Boston home prices on the rise!
This is not a misprint. House prices in the Boston area increased not for one, but for two straight months this spring, according to the widely tracked S&P/Case-Shiller home price index. In May, prices increased 1 percent from the previous month, following a 0.1 percent gain in April. These were the metropolitan area's first monthly price increases since July 2007.
Metro Boston was one of just five US metropolitan areas with rising house prices during that period. Other cities posting at least two months of rising prices were Charlotte, N.C., Dallas, Denver, and Portland, Ore.
David Blitzer, chairman of Standard & Poor's index committee, said Boston would recover from the housing slump sooner because home prices peaked and then began declining here much earlier than in other parts of the country.
"Boston may not be the first city to recover, but it's certainly going to be among the first cities to recover," Blitzer said. "If I'm hunting for good news, I have a better chance of finding it in Boston than in Miami."
House prices peaked in the Boston area in September 2005 and have dropped 11.9 percent since then, he said. In contrast, Las Vegas prices have plunged 31.4 percent since peaking in August 2006, nearly a year after Boston's. And Washington, D.C., prices have fallen 20.6 percent since their peak in May 2006.
The S&P/Case-Shiller index is watched closely by economists, who consider it among the most accurate gauges of housing prices. The complex index is considered highly reliable because it tracks actual prices of repeat sales of the same house. Each house's sale price is compared with its sale prices in prior transactions.
Other housing reports, such as the most recent monthly results released by Warren Group and the Massachusetts Association of Realtors on Monday, calculate the median price - or midpoint - of sales during the month.
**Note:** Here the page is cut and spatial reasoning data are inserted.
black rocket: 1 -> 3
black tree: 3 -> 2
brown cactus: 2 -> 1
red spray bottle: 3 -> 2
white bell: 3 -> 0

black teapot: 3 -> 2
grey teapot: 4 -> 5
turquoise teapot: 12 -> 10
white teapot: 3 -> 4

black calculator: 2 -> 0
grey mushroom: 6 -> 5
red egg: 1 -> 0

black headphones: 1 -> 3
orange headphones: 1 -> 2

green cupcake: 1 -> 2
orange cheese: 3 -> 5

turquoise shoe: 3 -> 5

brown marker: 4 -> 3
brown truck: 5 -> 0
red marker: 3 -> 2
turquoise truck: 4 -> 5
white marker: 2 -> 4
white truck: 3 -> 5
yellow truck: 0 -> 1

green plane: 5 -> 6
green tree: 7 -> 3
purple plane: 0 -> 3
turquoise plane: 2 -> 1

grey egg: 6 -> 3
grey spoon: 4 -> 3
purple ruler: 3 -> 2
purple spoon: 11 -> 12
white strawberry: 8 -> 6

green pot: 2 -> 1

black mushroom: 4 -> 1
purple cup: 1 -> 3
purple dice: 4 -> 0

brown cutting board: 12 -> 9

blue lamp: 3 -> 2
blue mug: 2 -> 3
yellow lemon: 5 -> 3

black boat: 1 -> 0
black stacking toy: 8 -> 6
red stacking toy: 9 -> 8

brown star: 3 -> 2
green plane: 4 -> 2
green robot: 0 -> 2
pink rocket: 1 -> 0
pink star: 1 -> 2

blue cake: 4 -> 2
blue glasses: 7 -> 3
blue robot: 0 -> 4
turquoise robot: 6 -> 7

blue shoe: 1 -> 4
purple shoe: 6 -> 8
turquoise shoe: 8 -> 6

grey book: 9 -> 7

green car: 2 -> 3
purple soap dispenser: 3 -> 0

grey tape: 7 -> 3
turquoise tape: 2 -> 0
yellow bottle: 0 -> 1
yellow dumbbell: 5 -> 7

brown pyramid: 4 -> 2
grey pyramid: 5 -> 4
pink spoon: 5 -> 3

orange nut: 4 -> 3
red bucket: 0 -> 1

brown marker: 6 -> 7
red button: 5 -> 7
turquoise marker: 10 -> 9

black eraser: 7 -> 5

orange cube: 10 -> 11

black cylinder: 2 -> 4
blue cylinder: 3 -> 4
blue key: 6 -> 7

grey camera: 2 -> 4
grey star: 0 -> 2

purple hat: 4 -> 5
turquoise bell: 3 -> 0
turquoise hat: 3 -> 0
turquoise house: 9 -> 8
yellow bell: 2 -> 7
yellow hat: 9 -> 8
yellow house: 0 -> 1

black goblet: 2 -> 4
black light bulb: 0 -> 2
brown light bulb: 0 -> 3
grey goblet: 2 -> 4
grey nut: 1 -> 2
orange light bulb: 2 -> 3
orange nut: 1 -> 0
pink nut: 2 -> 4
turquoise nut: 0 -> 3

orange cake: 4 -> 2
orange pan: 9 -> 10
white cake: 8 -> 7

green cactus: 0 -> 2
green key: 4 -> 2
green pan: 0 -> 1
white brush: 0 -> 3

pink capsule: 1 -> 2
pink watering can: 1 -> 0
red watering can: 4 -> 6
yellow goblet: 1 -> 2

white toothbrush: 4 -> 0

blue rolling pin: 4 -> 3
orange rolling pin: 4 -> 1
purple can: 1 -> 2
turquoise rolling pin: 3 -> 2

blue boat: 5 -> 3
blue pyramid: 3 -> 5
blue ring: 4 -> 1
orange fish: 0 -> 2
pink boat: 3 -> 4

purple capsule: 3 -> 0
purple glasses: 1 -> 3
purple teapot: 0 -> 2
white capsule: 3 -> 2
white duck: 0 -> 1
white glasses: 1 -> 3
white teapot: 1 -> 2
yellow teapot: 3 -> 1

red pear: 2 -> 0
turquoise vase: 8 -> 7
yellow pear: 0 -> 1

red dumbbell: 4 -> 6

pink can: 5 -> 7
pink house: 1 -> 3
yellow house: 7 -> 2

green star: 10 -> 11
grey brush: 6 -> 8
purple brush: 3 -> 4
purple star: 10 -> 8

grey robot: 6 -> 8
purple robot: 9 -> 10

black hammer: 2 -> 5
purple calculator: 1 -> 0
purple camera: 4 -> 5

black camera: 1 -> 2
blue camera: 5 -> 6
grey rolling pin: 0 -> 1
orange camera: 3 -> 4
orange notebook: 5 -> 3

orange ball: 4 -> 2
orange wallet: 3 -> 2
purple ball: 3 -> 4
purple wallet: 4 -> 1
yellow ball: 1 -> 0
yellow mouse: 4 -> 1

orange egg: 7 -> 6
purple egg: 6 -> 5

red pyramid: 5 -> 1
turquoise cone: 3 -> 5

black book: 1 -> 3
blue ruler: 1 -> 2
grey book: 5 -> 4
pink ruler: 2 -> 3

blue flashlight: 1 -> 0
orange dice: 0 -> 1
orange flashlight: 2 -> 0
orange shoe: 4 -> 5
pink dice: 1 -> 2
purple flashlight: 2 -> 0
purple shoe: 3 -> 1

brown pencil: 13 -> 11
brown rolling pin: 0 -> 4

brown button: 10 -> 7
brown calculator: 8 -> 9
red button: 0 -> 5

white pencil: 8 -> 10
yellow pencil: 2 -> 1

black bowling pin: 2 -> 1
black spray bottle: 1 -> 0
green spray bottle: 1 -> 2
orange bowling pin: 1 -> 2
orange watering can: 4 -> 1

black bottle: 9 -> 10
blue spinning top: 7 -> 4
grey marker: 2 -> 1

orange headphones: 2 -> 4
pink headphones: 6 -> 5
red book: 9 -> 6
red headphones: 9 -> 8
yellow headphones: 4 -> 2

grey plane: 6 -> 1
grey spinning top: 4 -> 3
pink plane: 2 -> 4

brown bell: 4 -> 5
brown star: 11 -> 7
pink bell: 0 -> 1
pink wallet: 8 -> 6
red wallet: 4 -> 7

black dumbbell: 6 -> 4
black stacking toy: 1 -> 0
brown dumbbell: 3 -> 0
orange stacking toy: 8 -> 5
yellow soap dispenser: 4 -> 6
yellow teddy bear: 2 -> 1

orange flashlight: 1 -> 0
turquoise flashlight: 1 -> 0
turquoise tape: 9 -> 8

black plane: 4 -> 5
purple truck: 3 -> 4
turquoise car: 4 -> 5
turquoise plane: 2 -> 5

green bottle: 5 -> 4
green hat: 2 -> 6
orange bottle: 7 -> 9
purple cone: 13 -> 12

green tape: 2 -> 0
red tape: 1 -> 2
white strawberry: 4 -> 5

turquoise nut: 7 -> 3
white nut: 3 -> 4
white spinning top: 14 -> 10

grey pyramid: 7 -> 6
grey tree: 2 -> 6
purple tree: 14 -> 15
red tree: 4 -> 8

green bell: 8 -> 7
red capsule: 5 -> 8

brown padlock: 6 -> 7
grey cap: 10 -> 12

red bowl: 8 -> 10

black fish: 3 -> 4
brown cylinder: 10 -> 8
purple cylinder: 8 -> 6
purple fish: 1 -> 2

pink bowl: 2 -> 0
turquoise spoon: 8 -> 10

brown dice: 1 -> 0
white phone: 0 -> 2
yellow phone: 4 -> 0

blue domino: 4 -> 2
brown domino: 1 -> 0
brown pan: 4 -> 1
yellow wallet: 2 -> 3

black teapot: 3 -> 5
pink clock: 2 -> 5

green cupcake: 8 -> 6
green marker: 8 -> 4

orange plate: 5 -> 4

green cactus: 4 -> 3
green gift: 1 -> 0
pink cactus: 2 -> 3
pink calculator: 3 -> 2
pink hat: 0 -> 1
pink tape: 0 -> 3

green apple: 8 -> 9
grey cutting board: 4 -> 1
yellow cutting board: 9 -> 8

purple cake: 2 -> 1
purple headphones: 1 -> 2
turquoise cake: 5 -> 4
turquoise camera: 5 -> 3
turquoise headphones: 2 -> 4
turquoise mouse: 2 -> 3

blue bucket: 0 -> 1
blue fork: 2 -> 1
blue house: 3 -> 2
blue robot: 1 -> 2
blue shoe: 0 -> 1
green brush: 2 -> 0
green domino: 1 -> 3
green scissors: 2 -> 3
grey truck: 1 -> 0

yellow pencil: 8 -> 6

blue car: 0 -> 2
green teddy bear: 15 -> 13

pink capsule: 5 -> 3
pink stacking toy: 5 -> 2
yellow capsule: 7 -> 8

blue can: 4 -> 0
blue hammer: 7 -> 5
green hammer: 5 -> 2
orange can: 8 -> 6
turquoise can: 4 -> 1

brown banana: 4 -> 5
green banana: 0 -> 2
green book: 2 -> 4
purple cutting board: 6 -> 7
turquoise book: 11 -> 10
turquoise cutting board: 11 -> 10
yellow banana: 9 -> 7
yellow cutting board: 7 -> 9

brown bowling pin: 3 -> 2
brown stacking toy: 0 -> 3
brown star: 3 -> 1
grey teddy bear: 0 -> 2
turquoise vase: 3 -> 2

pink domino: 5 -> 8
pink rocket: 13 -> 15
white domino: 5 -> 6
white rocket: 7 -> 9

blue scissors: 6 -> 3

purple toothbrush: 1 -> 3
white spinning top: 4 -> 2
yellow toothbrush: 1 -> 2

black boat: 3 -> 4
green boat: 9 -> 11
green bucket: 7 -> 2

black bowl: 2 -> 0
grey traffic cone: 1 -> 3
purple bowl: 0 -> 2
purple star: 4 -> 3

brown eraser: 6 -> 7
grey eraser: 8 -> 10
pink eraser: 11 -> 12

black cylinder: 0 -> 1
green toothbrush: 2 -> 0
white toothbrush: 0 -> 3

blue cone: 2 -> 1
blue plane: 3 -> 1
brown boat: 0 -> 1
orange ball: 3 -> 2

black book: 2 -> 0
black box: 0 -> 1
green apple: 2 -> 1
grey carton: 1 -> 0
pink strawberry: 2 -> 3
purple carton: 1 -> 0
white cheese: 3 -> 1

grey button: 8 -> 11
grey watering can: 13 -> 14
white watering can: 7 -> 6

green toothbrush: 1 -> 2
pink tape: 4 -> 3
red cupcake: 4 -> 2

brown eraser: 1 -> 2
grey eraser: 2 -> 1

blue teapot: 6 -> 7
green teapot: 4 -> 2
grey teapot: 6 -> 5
They then compare them with the median prices of a basket of homes sold in a prior period, even though the types of homes sold during that time could be very different.
Reports from local real estate groups out this week show home prices in the Boston area rising in June compared with May.
Over the past year, according to the Case-Shiller index, Boston-area home prices have dropped 6.2 percent, which puts housing values back to where they were in early 2004. Nationally, the results are much worse: The 15.8 percent decline is the steepest one-year decline in the 21 years of the index.
Housing economists said yesterday the Boston area would have to post several more months of rising prices to show a turnaround in the housing market.
Also, sales often pick up during the spring, the busiest time of the year even in a slow market, and analysts noted that the index showed Boston's prices rising last spring, too.
Michael Lynch, an economist for Global Insight, a Waltham economic consulting firm, said he would not change his forecast based on Case-Shiller's results. He predicted Boston's house prices will not start to turn up until the middle of 2009.
"We have prices falling into 2009, with your turning point coming next year," he said.